St John Ambulance urges clubs to take lead on sports injuries

St John Ambulance Western Australia urges sporting clubs to have volunteers and staff with first aid skills and always keep well-stocked first aid kits given more sports-related injuries occur during winter.Sports Injuries First Aid

In 2014, St John Ambulance treated 4,100 people who were injured taking part in sporting activities. On average, paramedics attended to more than 10 sports-related injuries a day, but in August and June the figure was much higher. The daily number of ambulance call outs peaked at 16 in August.

Most of these injuries, nearly 80 per cent, occurred in the metropolitan area and about one third of incidents were considered serious.
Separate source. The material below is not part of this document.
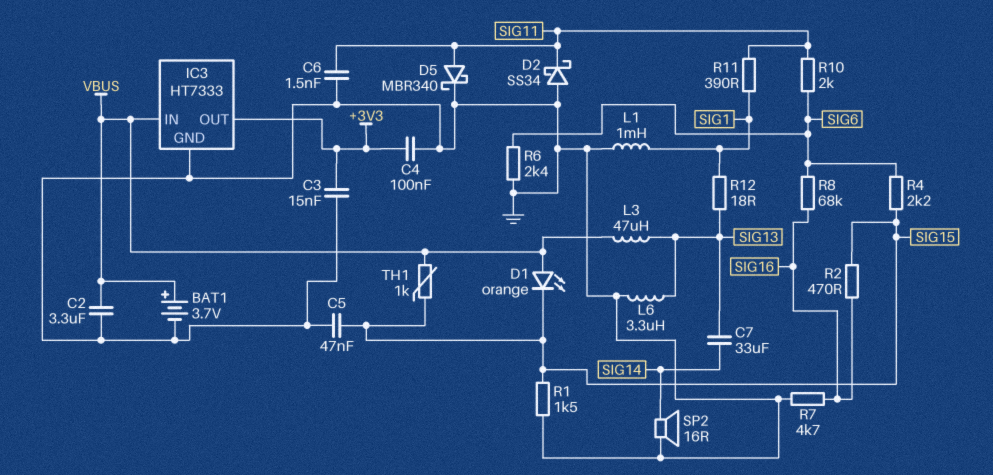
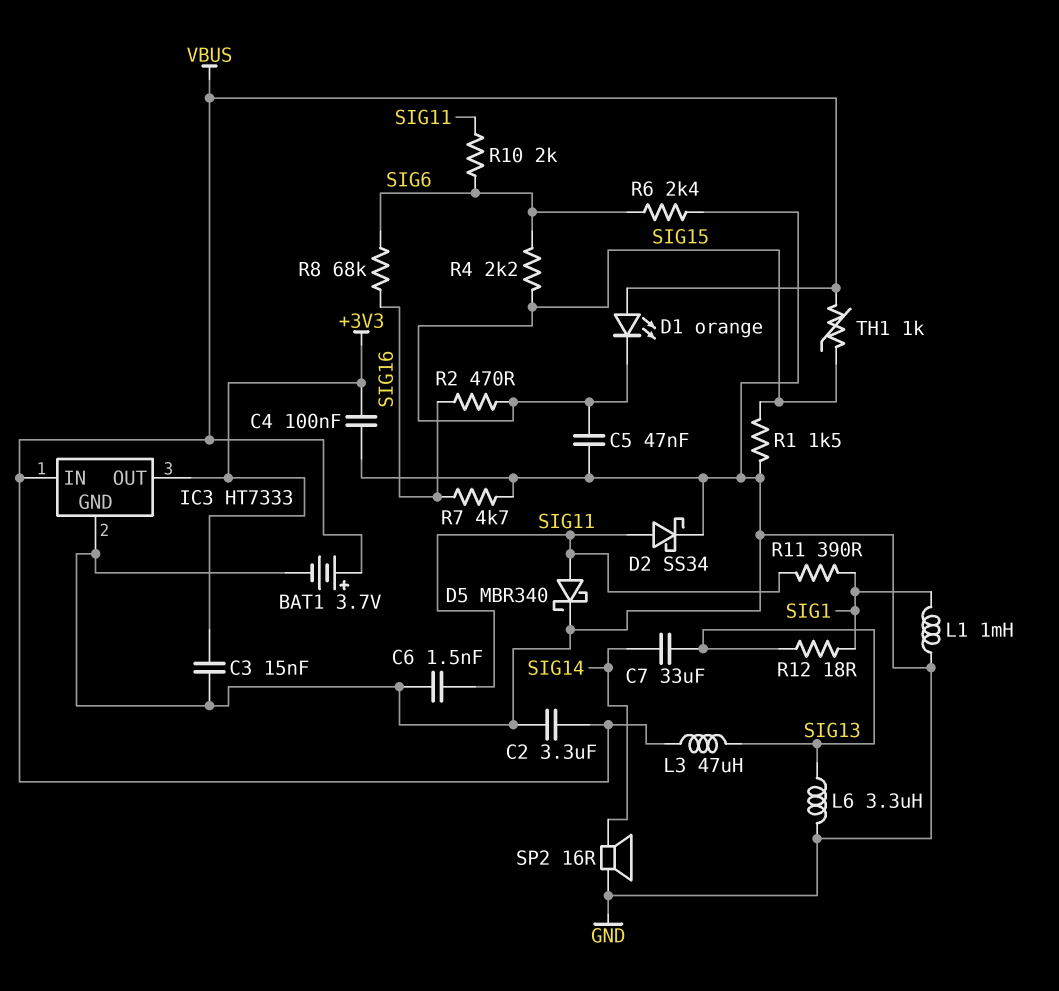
D2: schottky SS34 (A GND, K SIG11) -> schottky SS34 (A SIG11, K GND)

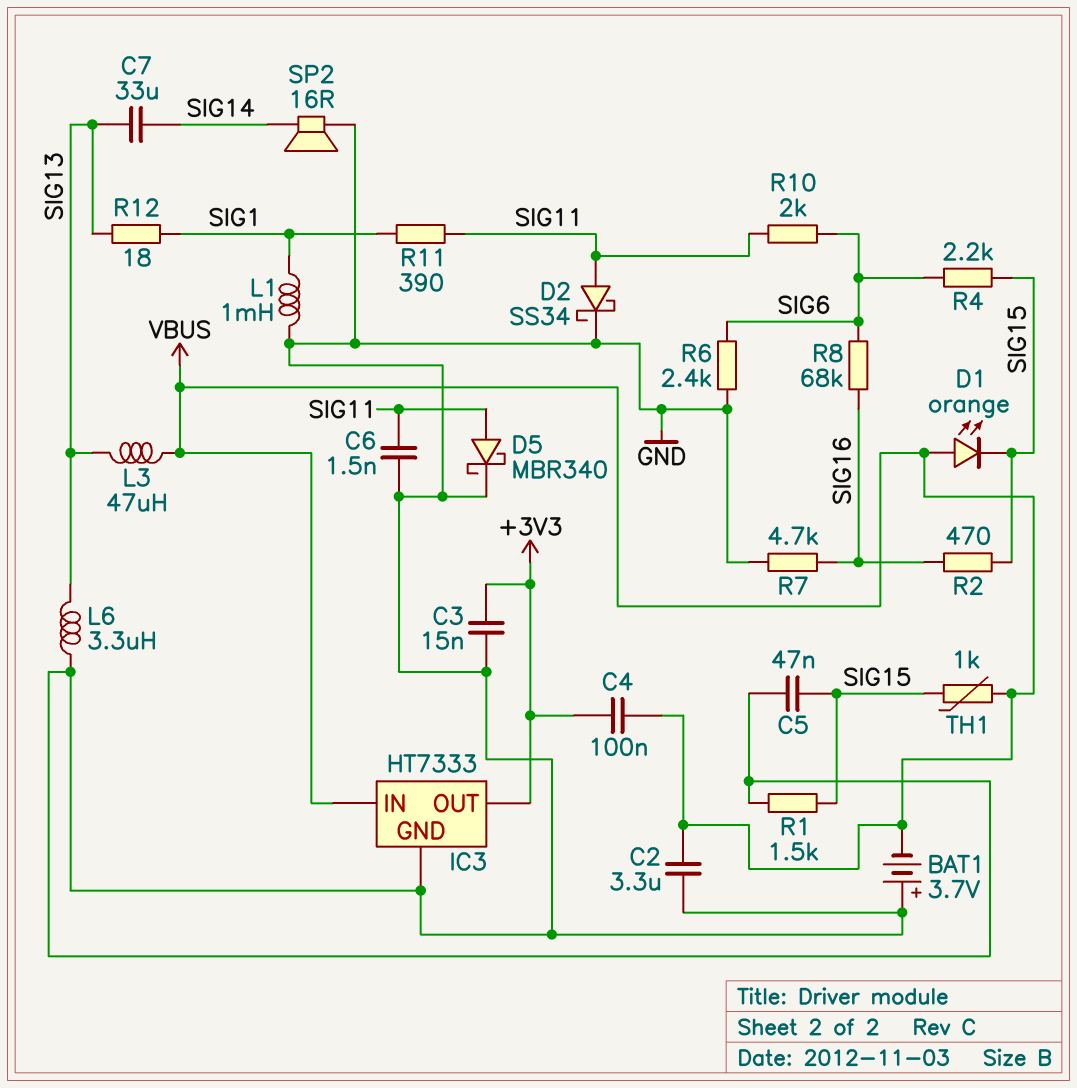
BAT1: 3.7V (plus VBUS, minus GND) -> 3.7V (plus GND, minus VBUS)
C4: 100nF (+3V3, GND) -> 100nF (+3V3, VBUS)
St John Metropolitan Ambulance Manager Angela Wright said the statistics highlighted the frequency of serious sports-related injuries and emphasised the need for coaches, managers and officials to complete first aid training.

“The number of ambulance call-outs for sports-related injuries is certainly very significant and reinforces the need for coaches and anyone involved with a sporting team to complete first aid training,” Ms Wright said.

“This applies to coaches and officials at all levels of sport, from the highest of experience to juniors.

“While it’s vital for coaches to have first aid skills, it’s equally important that players also mitigate the risk of serious injury. This includes always wearing the necessary protective equipment at training and during matches.”

The majority of injuries in junior sport occur in soccer, AFL, netball, basketball and hockey and this pattern is largely mirrored in senior sports.

Ms Wright also said paramedic intervention could often be avoided by allowing sufficient recovery time for chronic injuries.

“A significant number of call-outs are for the aggravation of existing or persistent injuries,” she said,

“In most instances, the need for treatment by a paramedic can be avoided by allowing the injury to completely heal before the participant returns to training or competition.”

St John recommends coaches, trainers and other key team members learn first aid, and regularly refresh their training, with a new sports injury first aid course now available through St John.

The course covers managing an unconscious casualty and treating injuries including those to the head, neck and spine. It also covers fractures, sprains and strains and basic wound care.